The centerpiece of the deal is a pledge by China to purchase at least an additional $200 billion worth of U.S. farm products and other goods and services over two years, above a baseline of $186 billion in purchases in 2017, the White House said.

Commitments include $54 billion in additional energy purchases, $78 billion in additional manufacturing purchases, $32 billion more in farm products, and $38 billion in services, according to deal documents released by the White House and China’s Finance Ministry.

Liu said Chinese companies would buy $40 billion in U.S. agricultural products annually over the next two years “based on market conditions,” which may dictate the timing of purchases in any given year. Beijing had previously balked at committing to buy set amounts of U.S. farm goods, and has inked new soybean contracts with Brazil since the trade war started.

The deal does not end retaliatory tariffs on American farm exports, makes farmers “increasingly reliant” on Chinese state-controlled purchases and does not address “big structural changes,” said Michelle Erickson-Jones, a wheat farmer and spokeswoman for Farmers for Free Trade, in a statement.
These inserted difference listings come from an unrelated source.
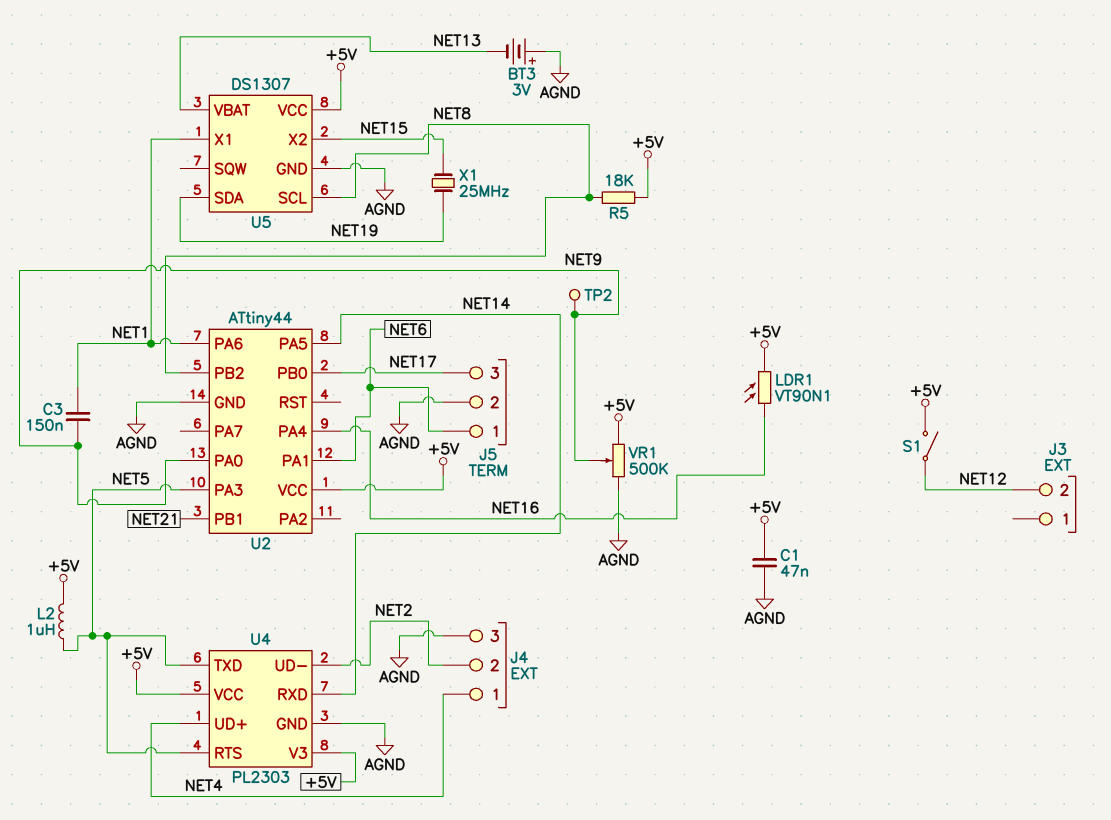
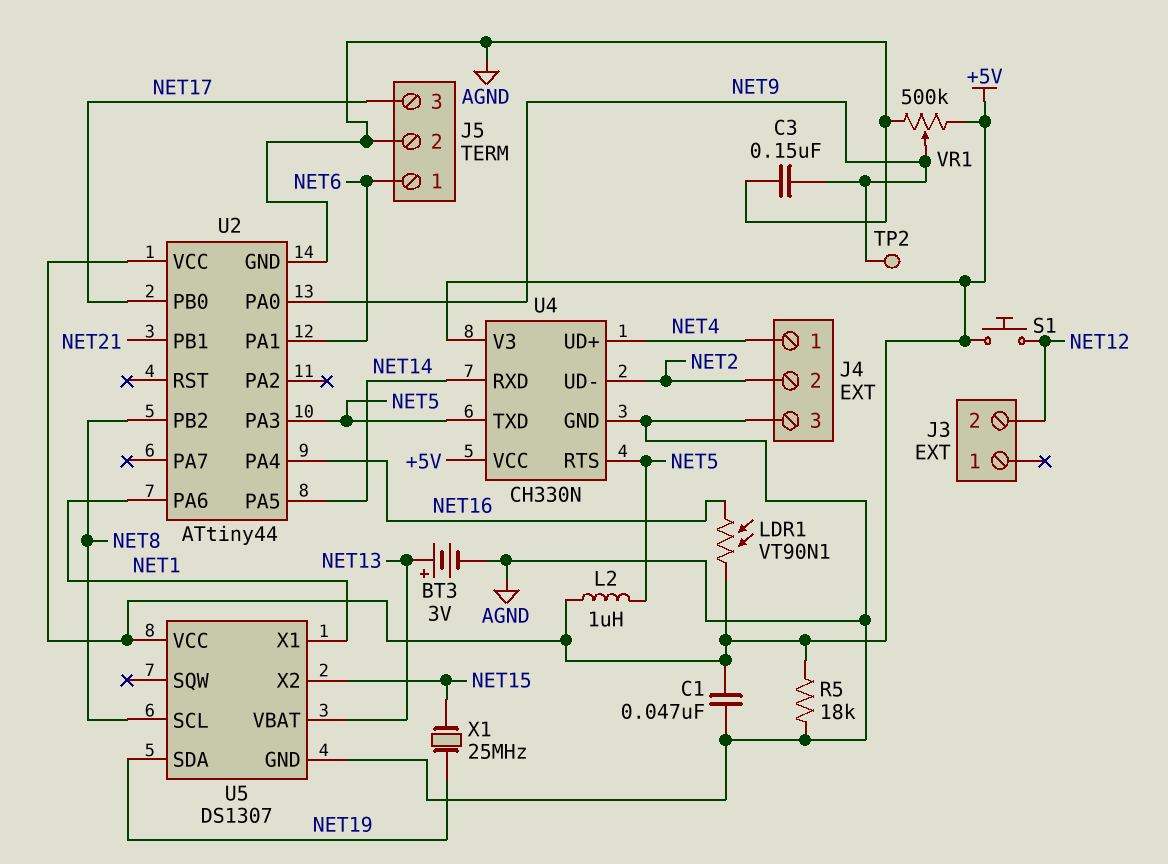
BT3: 3V (plus AGND, minus NET13) -> 3V (plus NET13, minus AGND)
C3: 150nF (NET1, NET9) -> 150nF (AGND, NET9)
R5: 18k (+5V, NET8) -> 18k (+5V, AGND)
S1: switch (+5V, NET12) -> button (+5V, NET12)
U4: PL2303 -> CH330N

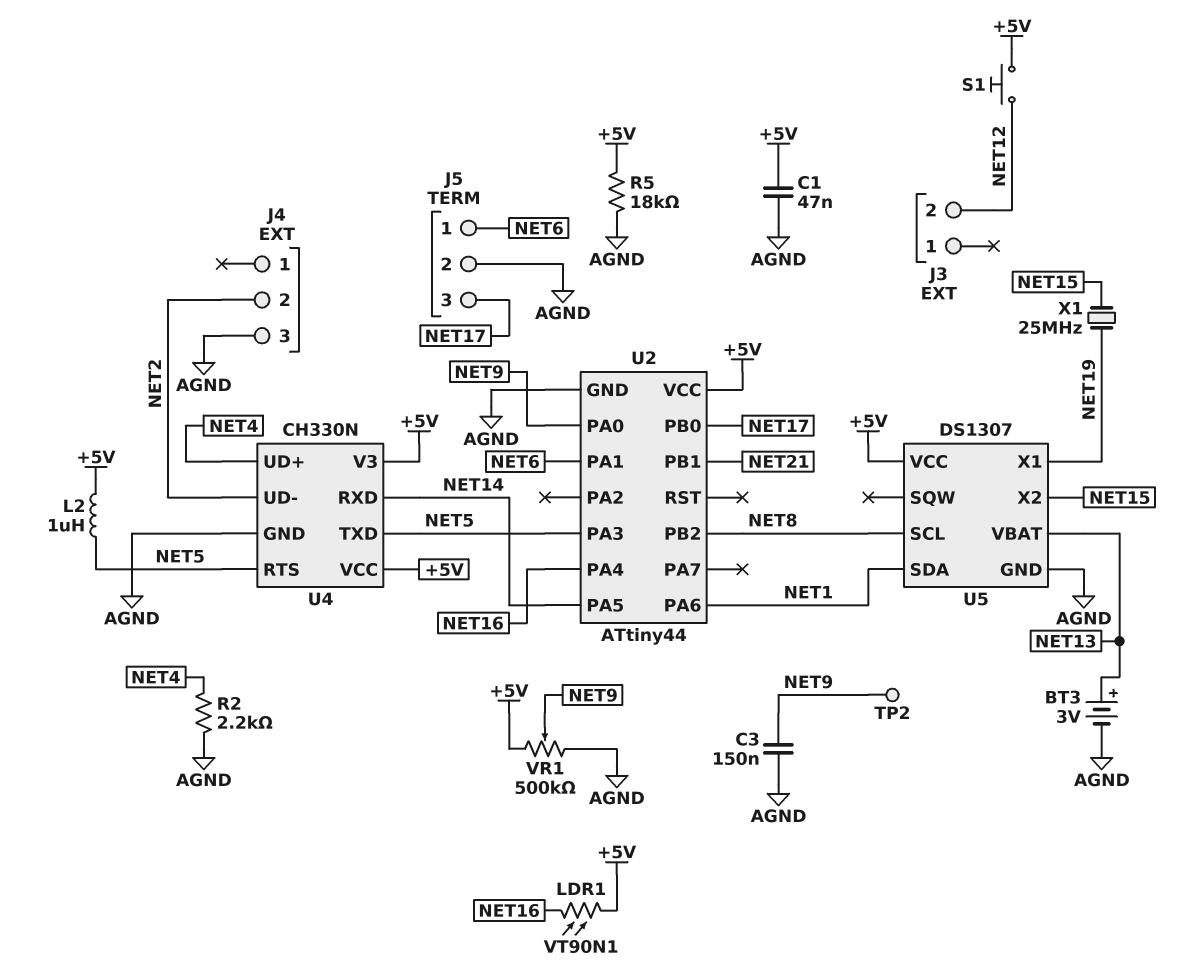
J4 pin 1: NET4 -> none
R2: none -> 2.2k (AGND, NET4)
U5 pin SDA: NET19 -> NET1
U5 pin X1: NET1 -> NET19

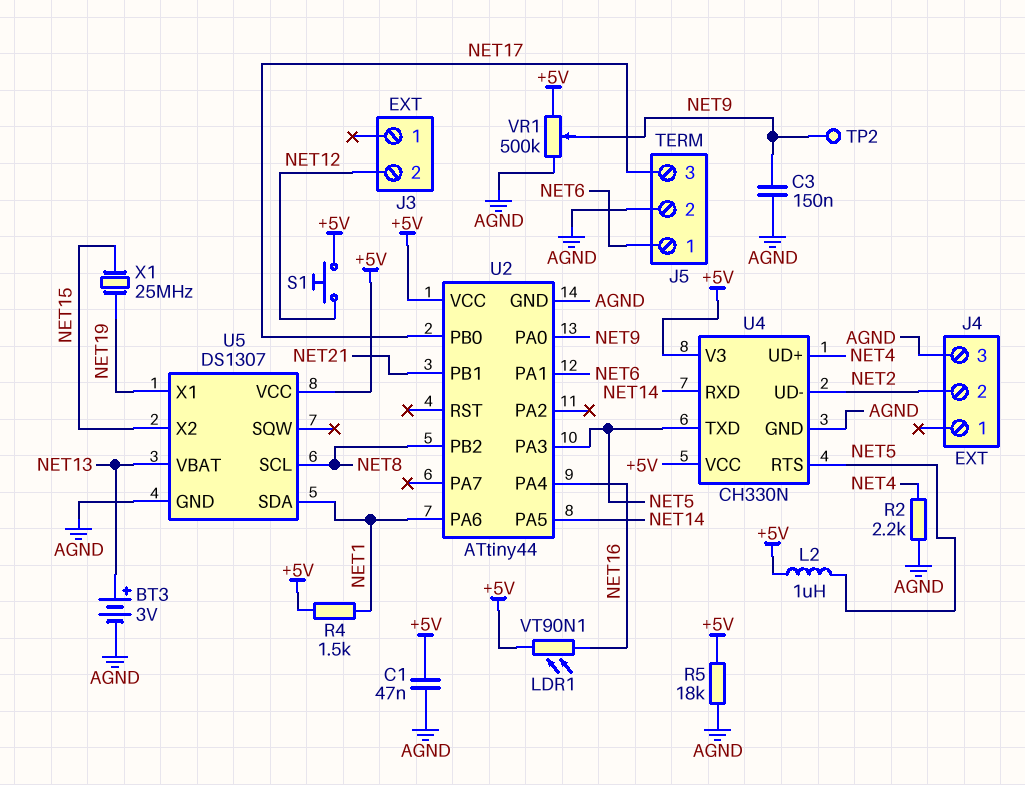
R4: none -> 1.5k (+5V, NET1)

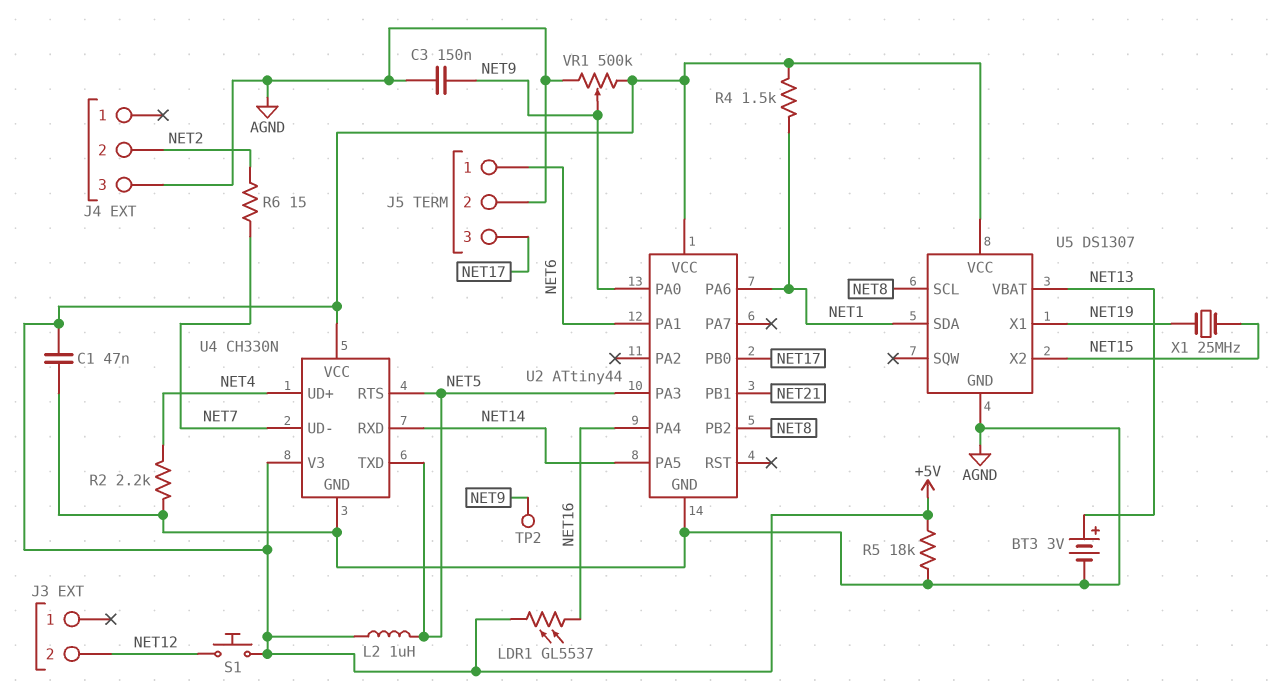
LDR1: VT90N1 (+5V, NET16) -> GL5537 (+5V, NET16)
R6: none -> 15 (NET2, NET7)
U4 pin UD-: NET2 -> NET7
Trump and his economic advisers had pledged to attack Beijing’s long-standing practice of propping up state-owned companies and flooding international markets with low-priced goods as the trade war heated up.

Although the deal could be a boost to U.S. farmers, automakers and heavy equipment manufacturers, some analysts question China’s ability to divert imports from other trading partners to the United States.

Trump, who has embraced an “America First” policy aimed at rebalancing global trade in favor of U.S. companies and workers, said China had pledged action to confront the problem of pirated or counterfeited goods and said the deal included strong protection for intellectual property rights.

U.S. Speaker of the House of Representative Nancy Pelosi said in a statement that Trump’s China strategy had “inflicted deep, long-term damage to American agriculture and rattled our economy in exchange for more of the promises that Beijing has been breaking for years.”

Earlier, top White House economic adviser Larry Kudlow told Fox News the agreement would add 0.5 percentage point to U.S. gross domestic product growth in both 2020 and 2021.

Aviation industry sources said Boeing Co. was expected to win a major order for wide-body jets from China, including its 787 or 777-9 models or a mixture of both.

CCTV, China’s state-run television outlet, said the deal would satisfy China’s increasingly demanding consumers by supplying products like dairy, poultry, beef, pork and processed meat from the United States.

The phase one deal canceled planned U.S. tariffs on Chinese-made cellphones, toys and laptop computers and halved the tariff rate to 7.5 percent on about $120 billion worth of other Chinese goods, including flat-panel televisions, Bluetooth headphones and footwear.

But it will leave in place 25 percent tariffs on a $250-billion array of Chinese industrial goods and components used by U.S. manufacturers, and China’s retaliatory tariffs on over $100 billion in U.S. goods.

Tariffs on Chinese imports have cost U.S. companies $46 billion. Evidence is mounting that tariffs have raised input costs for U.S. manufacturers, eroding their competitiveness.

Trump, who has been touting the phase one deal as a pillar of his 2020 re-election campaign, said he would agree to remove the remaining tariffs once the two sides had negotiated a “phase two” agreement.

“We’ve already begun discussions on a phase two deal,” Vice President Mike Pence said in a Fox Business Network interview.